Detailed computation to obtain (11) and (12) can be found in Supplementary Note 2. Remarkably, the two quantities—the maximum spread for the probabilistic error cancellation and the lower bound for arbitrary unbiased mitigation strategies with Q = K = 1—exactly coincide. This shows that probabilistic error cancellation achieves the ultimate performance limit of unbiased (1, 1)-protocols for correcting local dephasing noise for an arbitrary qubit number n.

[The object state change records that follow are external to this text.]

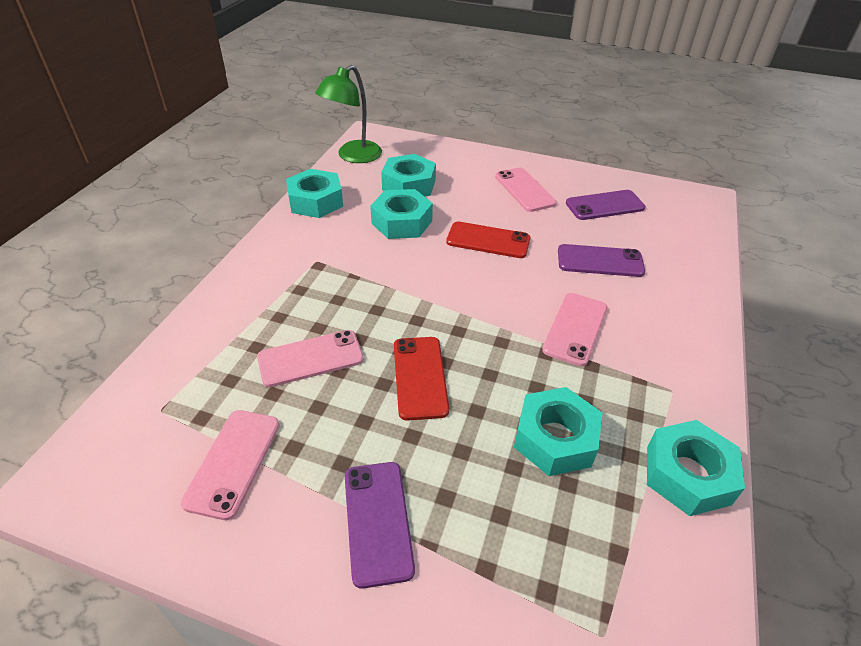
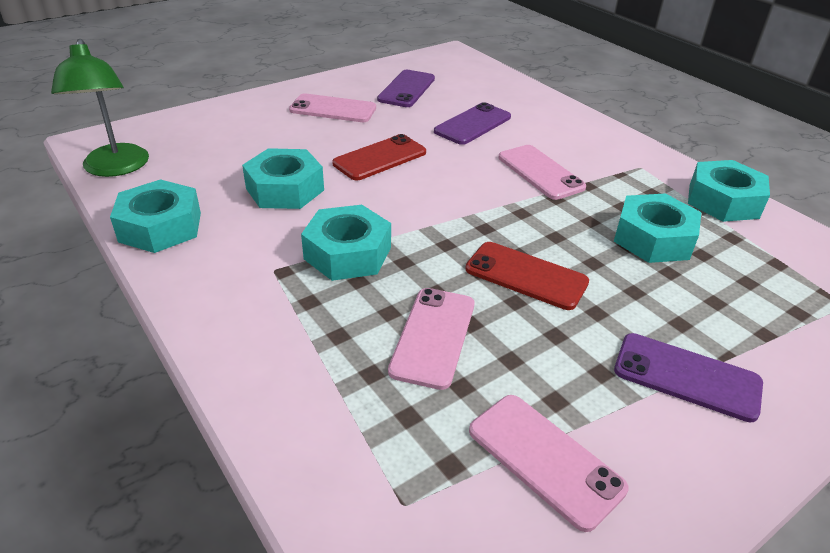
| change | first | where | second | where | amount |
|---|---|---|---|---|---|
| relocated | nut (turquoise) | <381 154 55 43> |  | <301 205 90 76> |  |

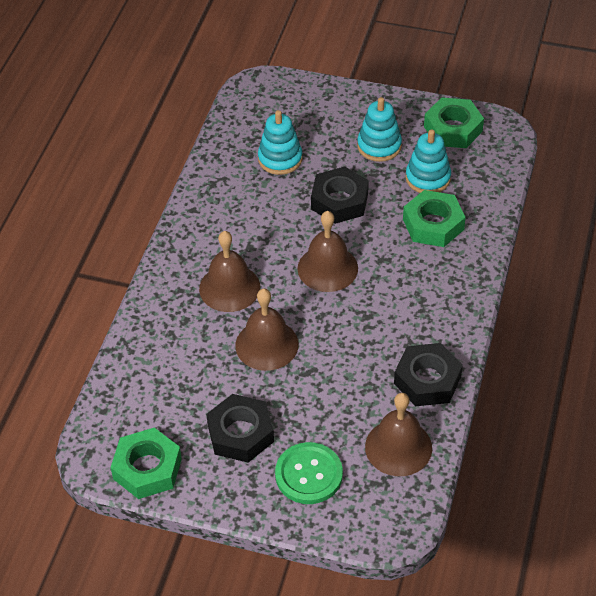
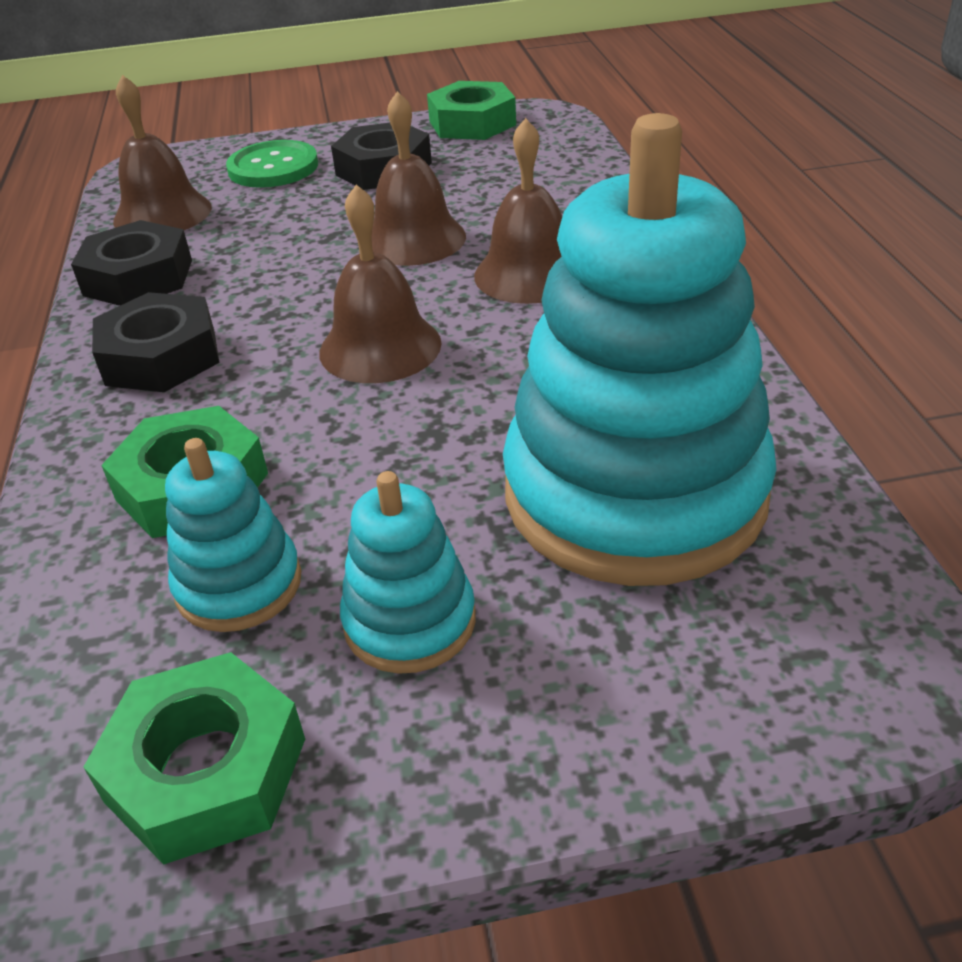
| change | first | where | second | where | amount |
|---|---|---|---|---|---|
| size | ring stacker (turquoise) | <258 110 44 65> |  | <503 113 274 473> | x2.20 |
| relocated | nut (jet-black) | <311 167 58 57> |  | <92 292 127 100> |  |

We can also consider the d-dimensional depolarizing noise ${{{{\mathcal{D}}}}}_{\epsilon }^{d}(\rho )=(1-\epsilon )\rho +\epsilon {\mathbb{I}}/d$. The bound from Theorem 1 for this noise is obtained as:

$$\mathop{\max }\limits_{\psi ,\phi }\frac{{D}_{{{{\rm{tr}}}}}(\psi ,\phi )}{{D}_{{{{\rm{tr}}}}}({{{{\mathcal{D}}}}}_{\epsilon }^{d}(\psi ),{{{{\mathcal{D}}}}}_{\epsilon }^{d}(\phi ))}=\frac{1}{1-\epsilon },$$

(13)

which is slightly lower than ${{\Delta }}{e}_{\max }^{{{{\rm{PEC}}}}}=\frac{1+(1-2/{d}^{2})\epsilon }{1-\epsilon }$^45,46,47, with difference being O(ϵ). This suggests that probabilistic error cancellation is nearly optimal for this noise model, while still leaving the possibility for a better protocol to exist.

We can also apply similar techniques to study the performance of other prominent error-mitigation protocols. Here, we plot the estimator spread for probabilistic error cancellation, virtual distillation, and noise extrapolation, and their corresponding lower bounds for local dephasing noise (Fig. 5) and global depolarizing noise (Fig. 6). We note that, for virtual distillation and extrapolation, we evaluated (36) that allows us to bound Δe_A in (2) with a specific observable A of interest. We provide details for the evaluation of these values in Supplementary Note 2. We can observe that both protocols perform near-optimal limits at the low-error regime. At the high-error regime, their performance can diverge significantly from our lower bounds depending on underlying noise models and mitigation strategies. We emphasize that such divergences are expected because of the high generality of our lower bounds. Narrowing the gaps between the fundamental lower bounds and achievable maximum spread, e.g., finding more examples such as probabilistic error cancellation for local dephasing noise, will be a natural direction for future work.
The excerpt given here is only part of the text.